The sudden resource crunch intensified the drift between army and navy and amplified the bizarre internal dynamic of “self bartering.” This was all very strange: the more desperate Japan’s situation became, the less unified and the more erratic the regime became. Little wonder that the United States struggled to interpret Japanese actions and diplomacy.
Above all, however, the American side made one fundamental miscalculation: they assumed that Japan understood that it would lose a war with the United States and therefore would not dare to try its luck. Even Roosevelt, who understood that an oil embargo would provoke the Japanese, was mostly concerned that they would attack the Dutch East Indies and seize the oil fields there. The idea that Japan would attack the United States did not seem to register as a real possibility.
It was perhaps natural, therefore, that Washington believed a program that mixed rearmament and economic pressure would checkmate Japan. At one point, Cordell Hull even channeled President Roosevelt’s famous cousin and wrote to FDR:
It may be advisable - in light of indications from the Far East - to “speak softly” (carefully avoiding any word that might to a wishful thinker imply that we would consider offers of “compromise”), while simultaneously giving by our acts in the Pacific new glimpses of diplomatic, economic, and naval “big sticks.”
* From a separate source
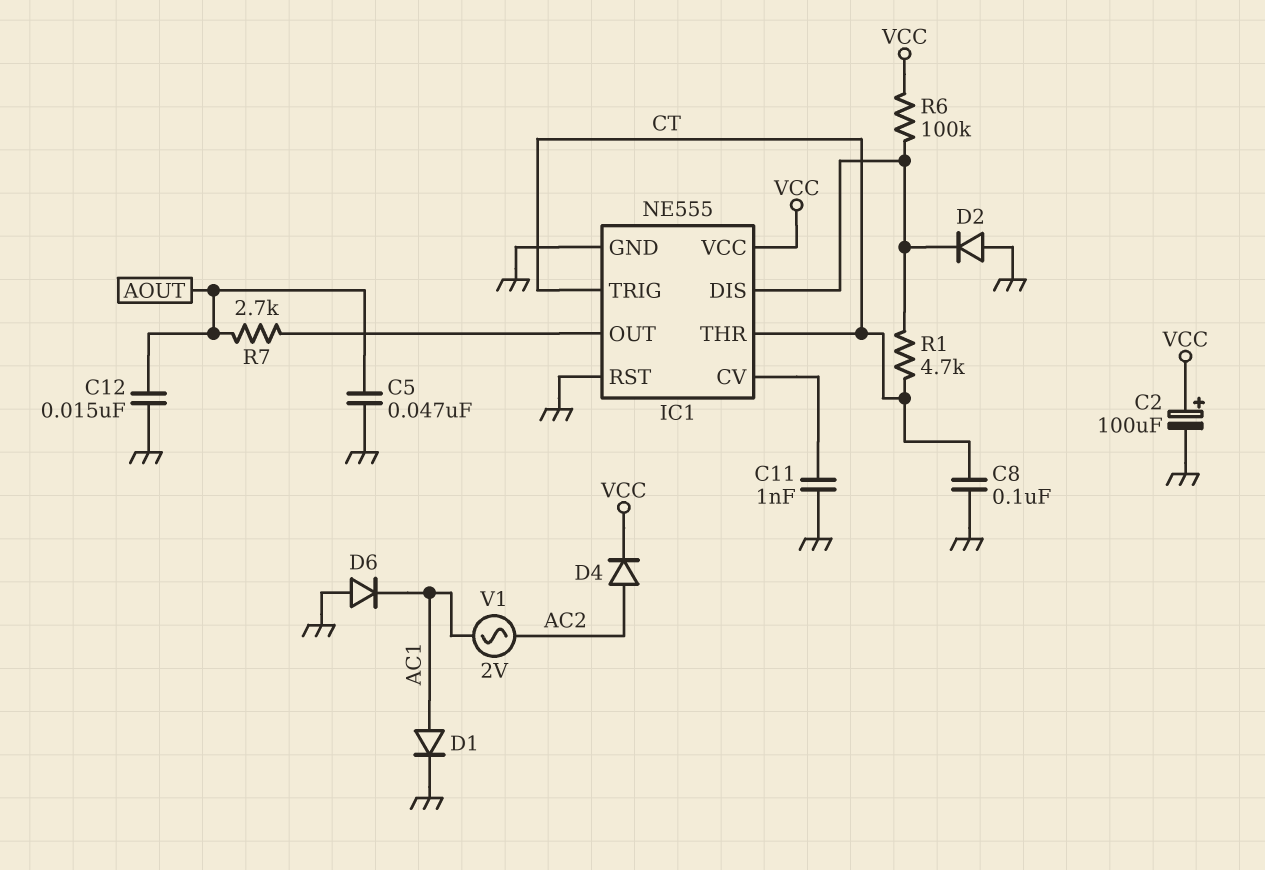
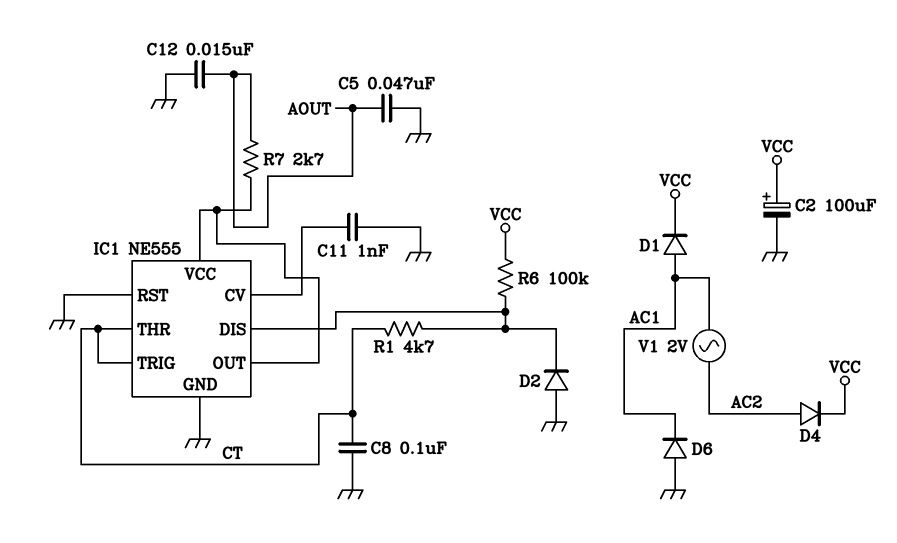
D1: diode (A AC1, K GND) -> diode (A AC1, K VCC)
IC1 pin VCC: VCC -> IC1/OUT

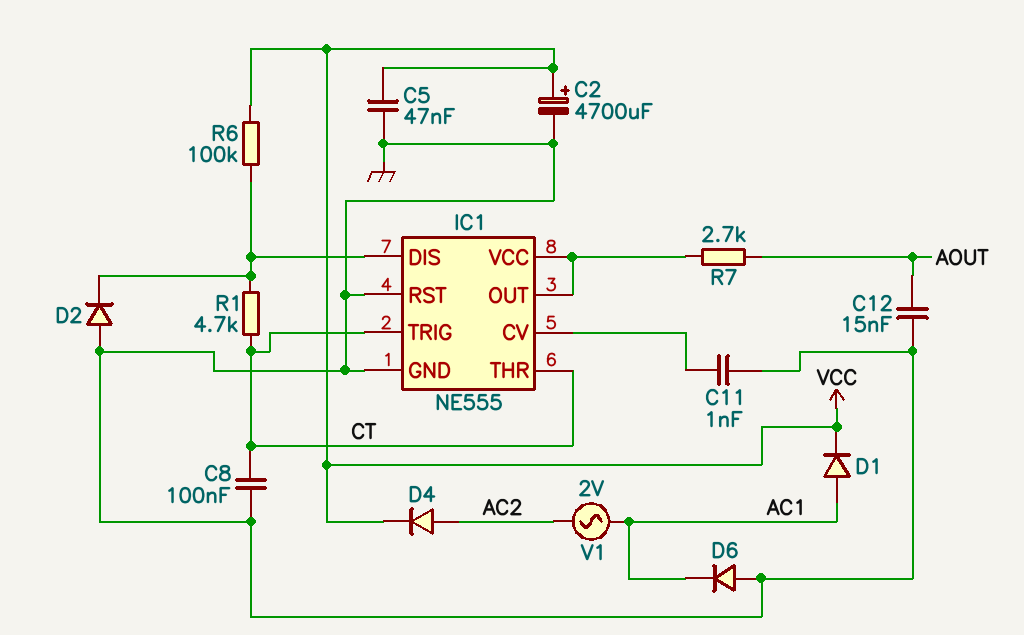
C2: 100uF (plus VCC, minus GND) -> 4700uF (plus VCC, minus GND)
C5: 47nF (AOUT, GND) -> 47nF (GND, VCC)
The reality, however, was that Japan’s failure to resolve the China War, and the ensuing economic crisis, had already created a genuine state of strategic desperation, which the United States intensified by its rearmament and especially by the 1941 strangulation of oil exports to Japan. This latter move, in particular, immediately put the Japanese on the clock and created the consensus for war. Since Japan’s existing stockpiles of oil were sufficient for perhaps 18 months of normal consumption, the loss of American exports put Japan at a fork in the road and pressured them to act immediately.
The United States succeeded, broadly speaking, in economically and diplomatically cornering and checkmating the Japanese. With Japan’s economy already in a state of crisis, the oil embargo threatened to cave the entire structure in. By any reasonable measure, the United States did indeed have the Japanese backed into a corner. The miscalculation was the assumption that Japan would not attempt to fight its way out against desperate odds.
Offering Battle: Japan’s Naval Schema
What we have endeavored to show with this admittedly overwrought prologue is that the Japanese launched the Pacific War against the Anglo-American powers largely out of a sense of economic crisis and geostrategic checkmate. Japan’s urgent need to acquire an independent supply of oil, which it attempted to solve by seizing the Dutch East Indies, is by far the best known element of this crisis, but it is important to understand that the Japanese economy was already under incredible strain in domains that went far beyond fossil fuels.
This general sense of crisis related directly to the scale and aggression of Japan’s opening offensives. The Japanese famously exploded out of the box in 1941-42, with operations in Malaysia, the Dutch East Indies, the Philippines, New Guinea, the central Pacific, and of course, Hawaii. This massive Japanese offensive was shaped by a particular mixture of desperation and long held assumptions about how a Pacific War would be fought. Japan had to accomplish a huge list of operational tasks in the opening phase of the war, and this list was dictated by both the immediate economic crisis and an idiosyncratic theory of war.